■ Activity ■
Word for word, repeat the lines of the records from the first line up to and including the line that contains "line: (1233, 74)", passing over any pictures.

■ Data entries ■
▶
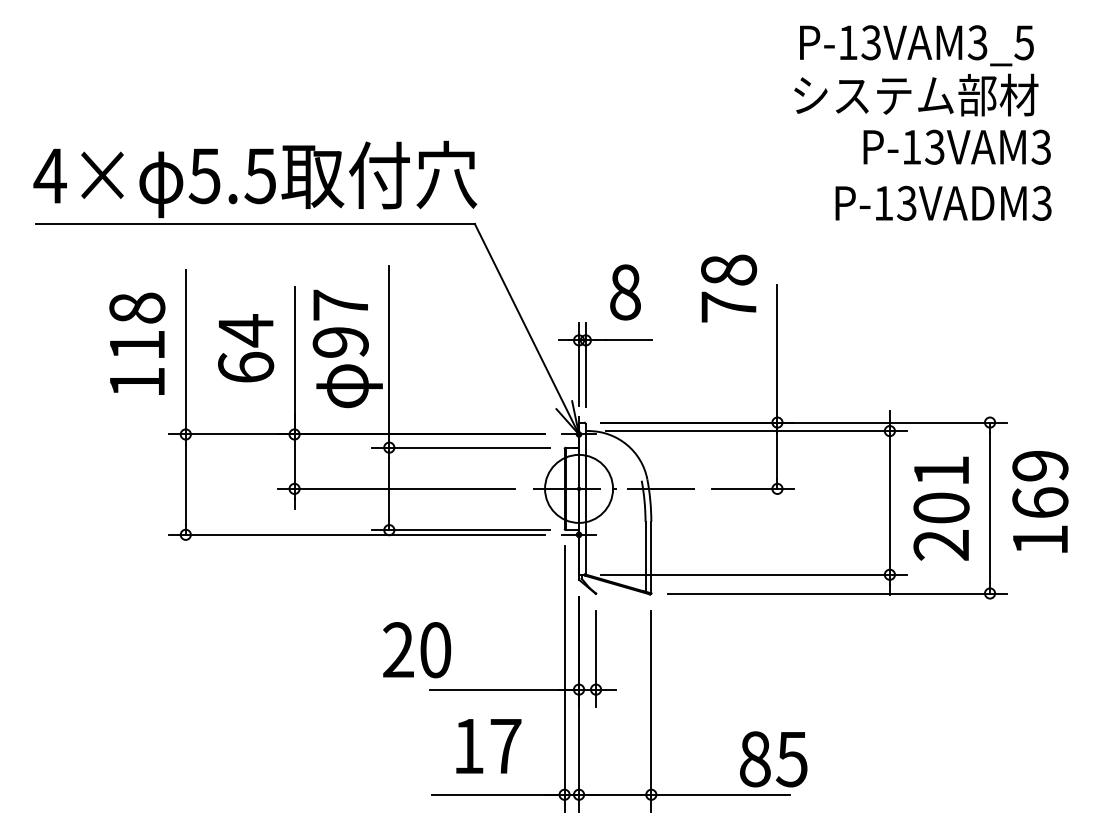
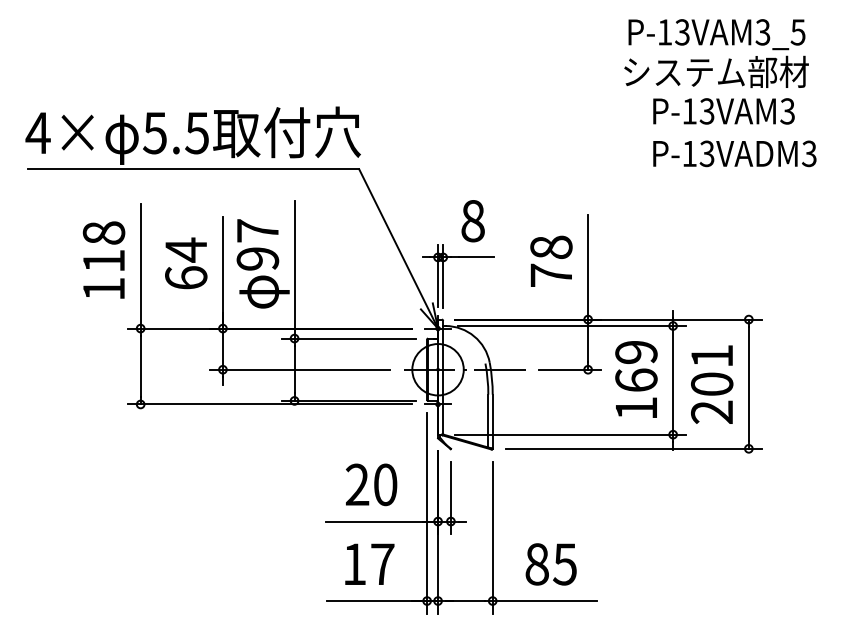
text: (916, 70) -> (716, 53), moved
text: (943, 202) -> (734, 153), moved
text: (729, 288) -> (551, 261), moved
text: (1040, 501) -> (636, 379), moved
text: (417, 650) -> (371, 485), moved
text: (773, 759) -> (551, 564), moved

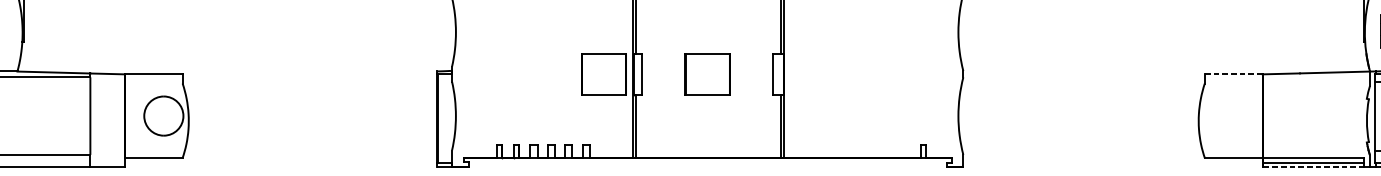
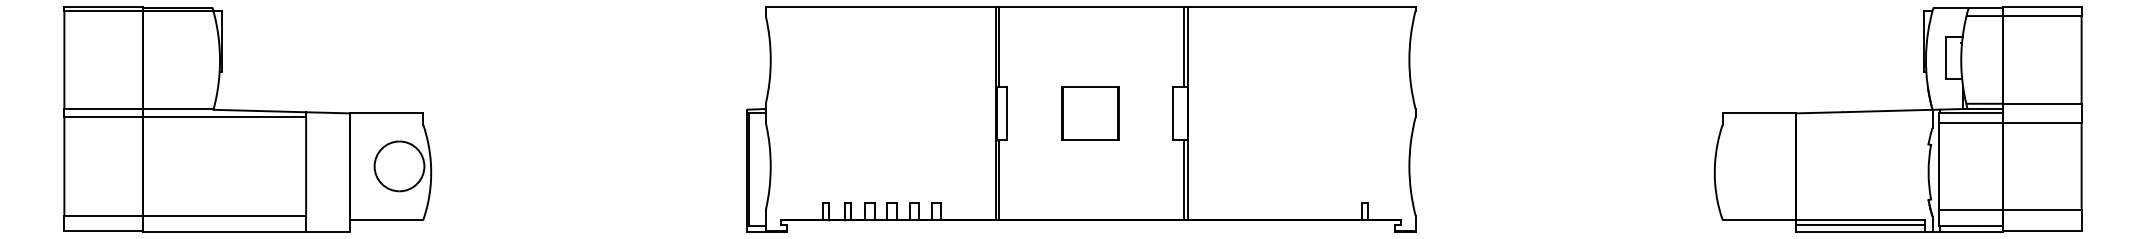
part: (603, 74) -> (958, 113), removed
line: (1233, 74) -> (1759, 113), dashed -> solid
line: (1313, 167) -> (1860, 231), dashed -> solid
◀
■ Response to the exercise ■
text: (916, 70) -> (716, 53), moved
text: (943, 202) -> (734, 153), moved
text: (729, 288) -> (551, 261), moved
text: (1040, 501) -> (636, 379), moved
text: (417, 650) -> (371, 485), moved
text: (773, 759) -> (551, 564), moved

part: (603, 74) -> (958, 113), removed
line: (1233, 74) -> (1759, 113), dashed -> solid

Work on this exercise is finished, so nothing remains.